There will be no biographies written about him. To my knowledge, he never did anything heroic -- never fought in a war or saved anyone's life. However, I think there is something we can learn from Grandpa Glen.
You see, when I left Baylor, I knew exactly what I was going to do. Just two weeks after I graduated in 1986, I was on my way to start Naval Aviation Officers' Candidate School and flight school to follow. After becoming an ace naval flight officer, I was certain I was going to set the world (if not my hair) on fire. This world was going to be different because Eric Roberson lived in it.
Well, five years, Operation Desert Shield, 150 carrier landings and one wife later, we returned to Baylor so I could attend law school. But once I completed law school, I had to do something I had avoided with all my heart: grow up and settle down.
Now 10 years, one mortgage and four children after starting law school, I sit here wondering what exactly it is that I am supposed to do that will make the world different.
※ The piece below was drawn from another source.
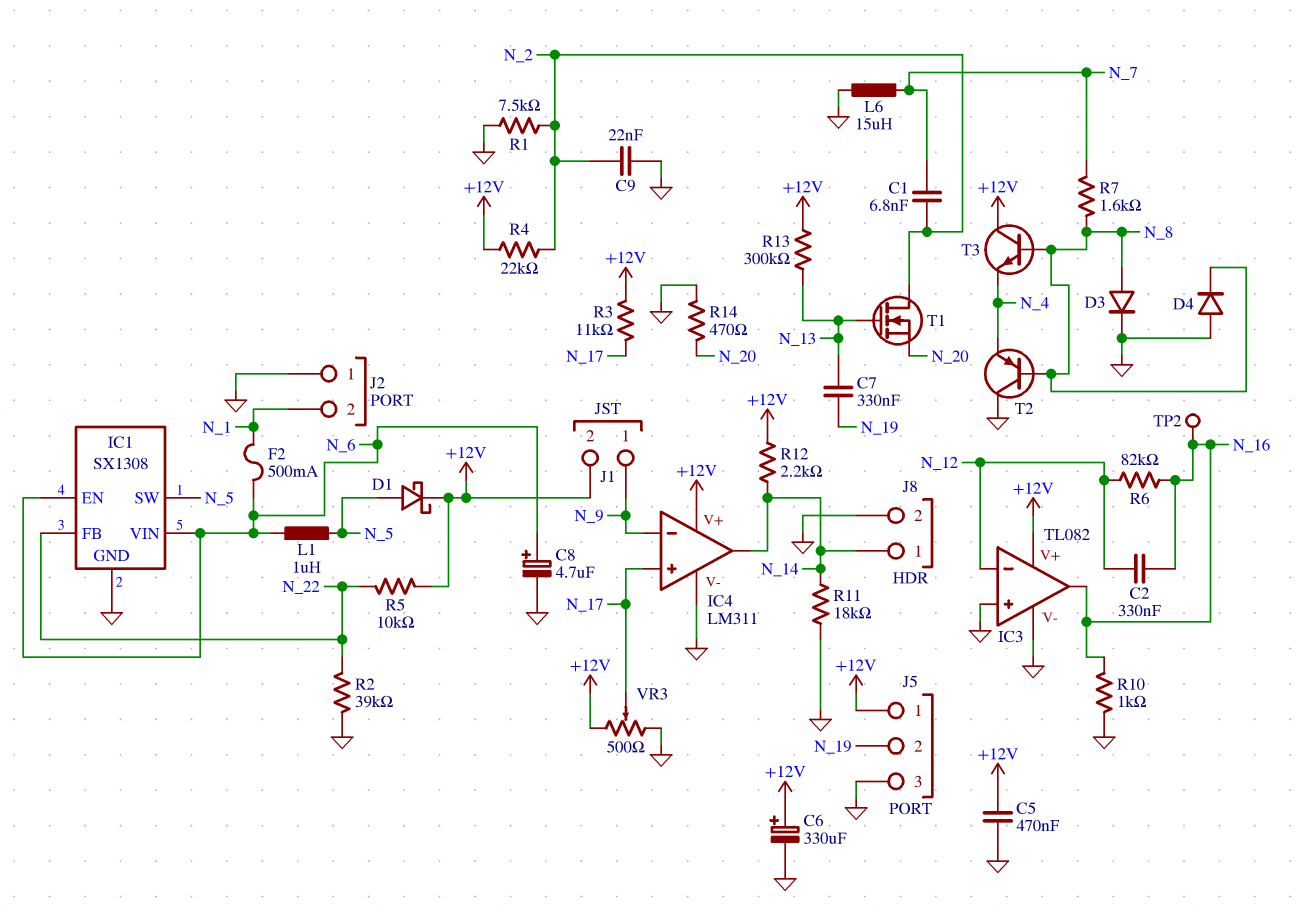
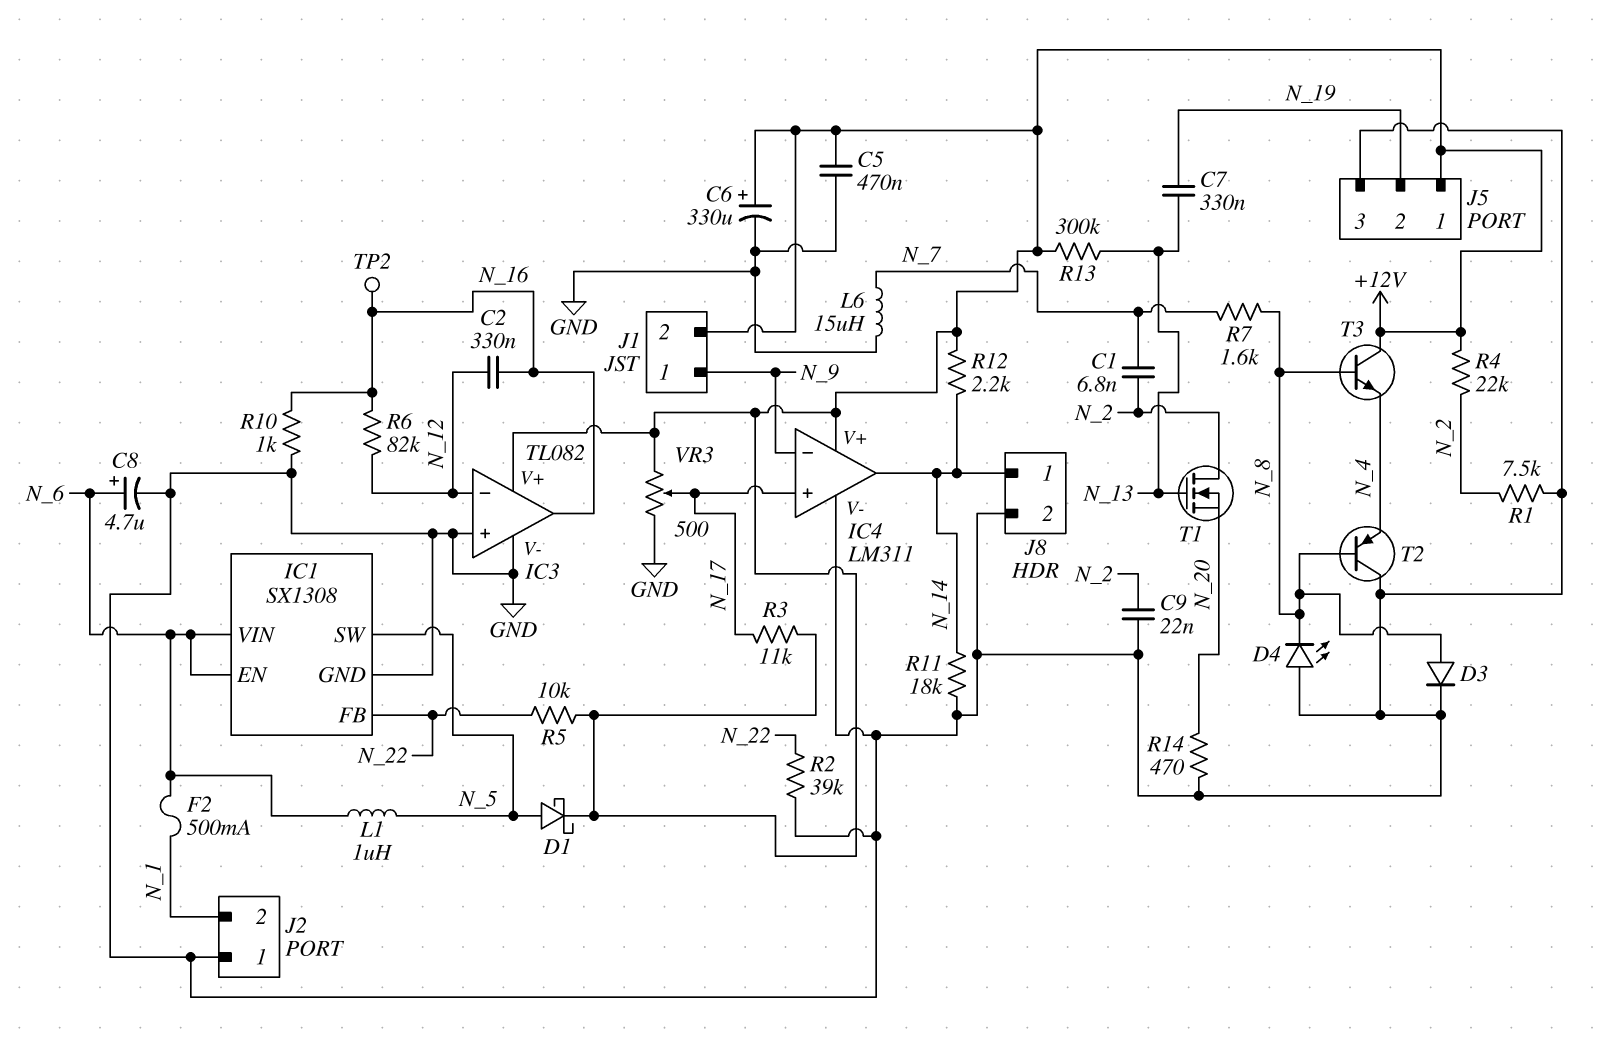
D4: diode (A GND, K N_8) -> LED (A GND, K N_8)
That is where Grandpa Glen and Baylor University come into the story.
I have decided there is an incredible value to knowing who you are, knowing the source of your values and living life every day based on those values. I am convinced that wherever God has placed a person, he or she can live a life of worth. 
I know there never will be any great movies about living a life simply and well. Indeed, I never have gone to a play where the hero seeks revenge by living well. However, for most of us, we have to learn the value of living well on Main Street, not on Hollywood Boulevard or Madison Avenue.
In the aftermath of the recent corporate scandals at Enron, Worldcom and Adelphia, the media are talking about corporate responsibility. I wonder whether the conversation should be focused on personal responsibility. 
I remember the first time a client asked me to destroy evidence. I am glad the idea of actually doing it never crossed my mind. It also was a comfort to know I was working for a firm that would back me up. 
I used to wonder exactly how a Christian lawyer, accountant, teacher or university acted differently from a "non-Christian" professional or institution. In James 4:13-17, James speaks of merchants traveling in search of profits and says they were sinning, not because they were motivated by profit, but because they had not placed God within their business plans.
So, although I have not found a cure for cancer, become a millionaire or been elected to public office, I have found a truth that has given my life a deep sense of meaning. As long as I try my best to place God within my plans and live a life of value, no matter how simple, I am living successfully. I hope that Grandpa Glen and Judge Baylor would agree.
 


Roberson, BA '86, JD '95, received his undergraduate degree in foreign service and graduated cum laude from law school with a civil litigation concentration. Until August 2002, he owned a legal training company. He now is a trial attorney in Dallas.